Pass --headed to open to show the browser window on the desktop. Useful for debugging but not needed for normal operation.
-
Binary location: Global npm bin directory (e.g.,
/Users/kai/.npm-global/bin/playwright-cli) -
Skill location:
.claude/skills/playwright-cli/(per-workspace, gitignored) - Browser: Uses system Chrome when detected, otherwise downloads its own Chromium
-
Snapshot format: YAML files in
.playwright-cli/directory (gitignored) - Token efficiency: ~27,000 tokens per typical task vs ~114,000 for the MCP equivalent (Microsoft's benchmarks). Savings come from file-based snapshots instead of inline accessibility trees.
"playwright-cli: command not found" - The binary is in your npm global bin directory. Either add it to PATH or use the full path (check with npm prefix -g).

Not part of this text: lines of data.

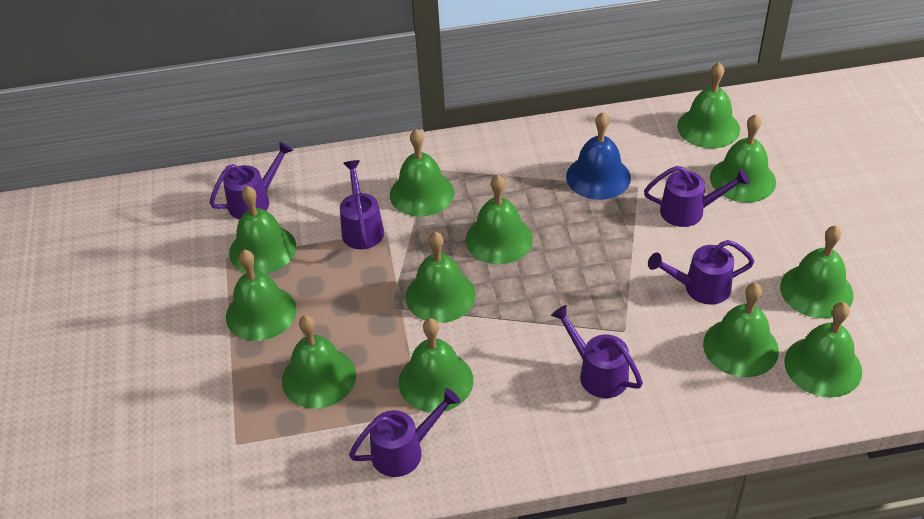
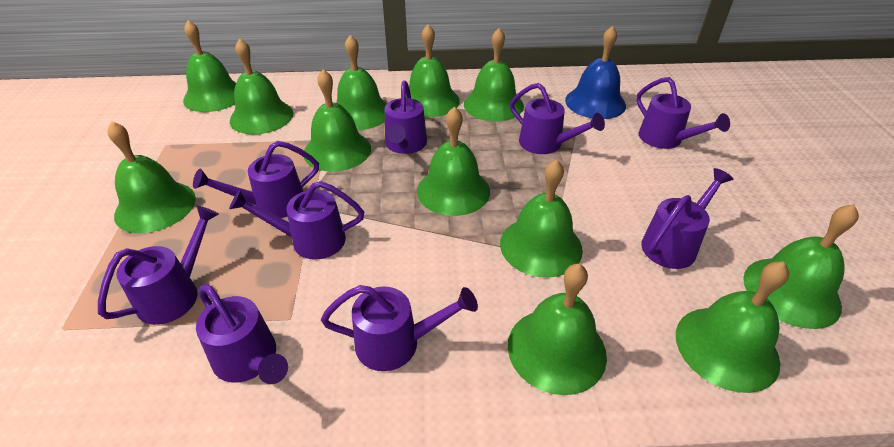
purple watering can: 6 -> 9

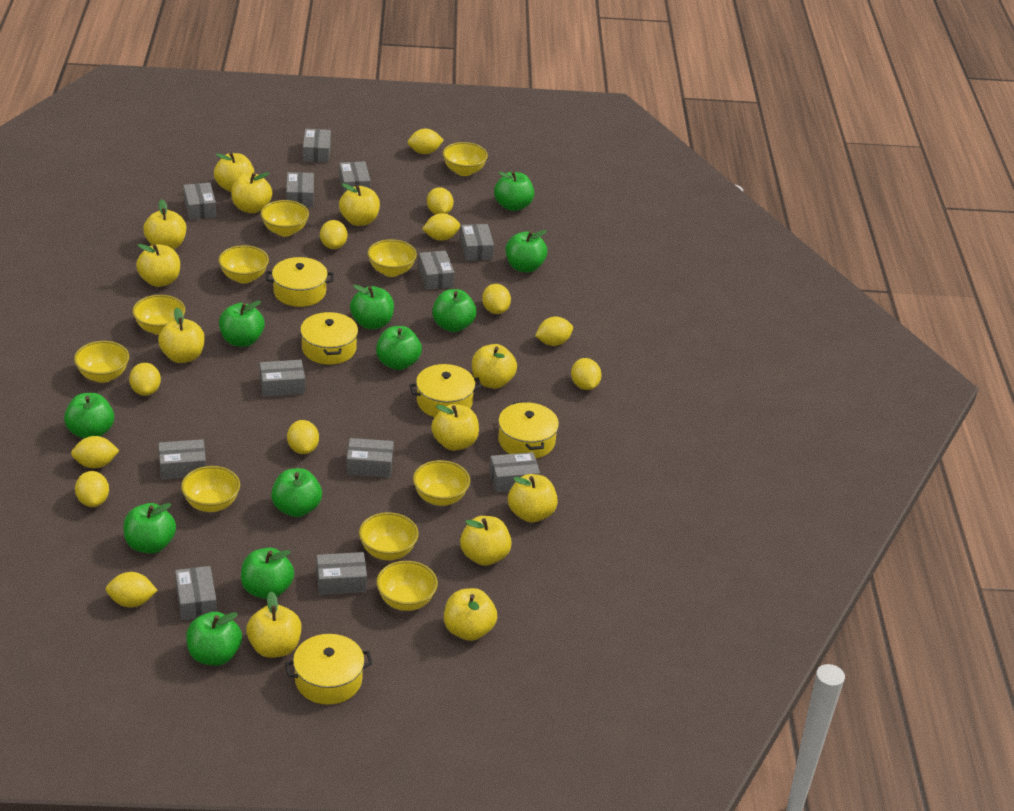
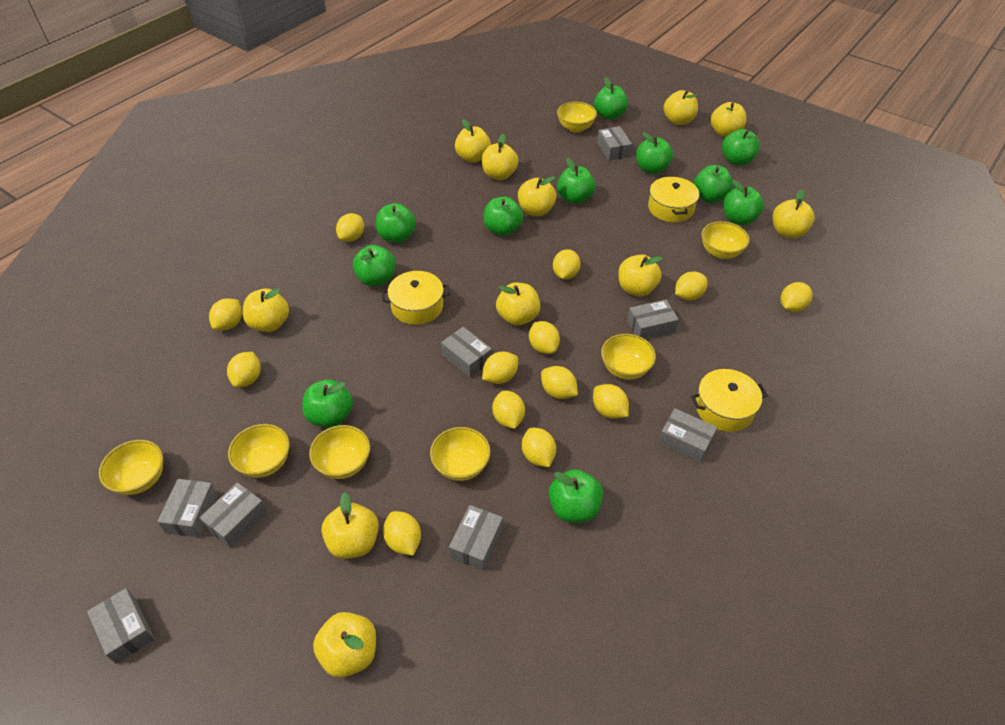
grey box: 12 -> 8
yellow apple: 12 -> 11
yellow bowl: 10 -> 7
yellow lemon: 12 -> 13
yellow pot: 5 -> 3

Browser fails to launch - Run playwright-cli install-browser to install a bundled Chromium, or ensure Chrome is installed at a standard location.
Session already open - Run playwright-cli close or playwright-cli close-all to clean up stale sessions.
Snapshots not appearing - Check that the .playwright-cli/ directory exists in your working directory. Snapshots are saved relative to where the command runs.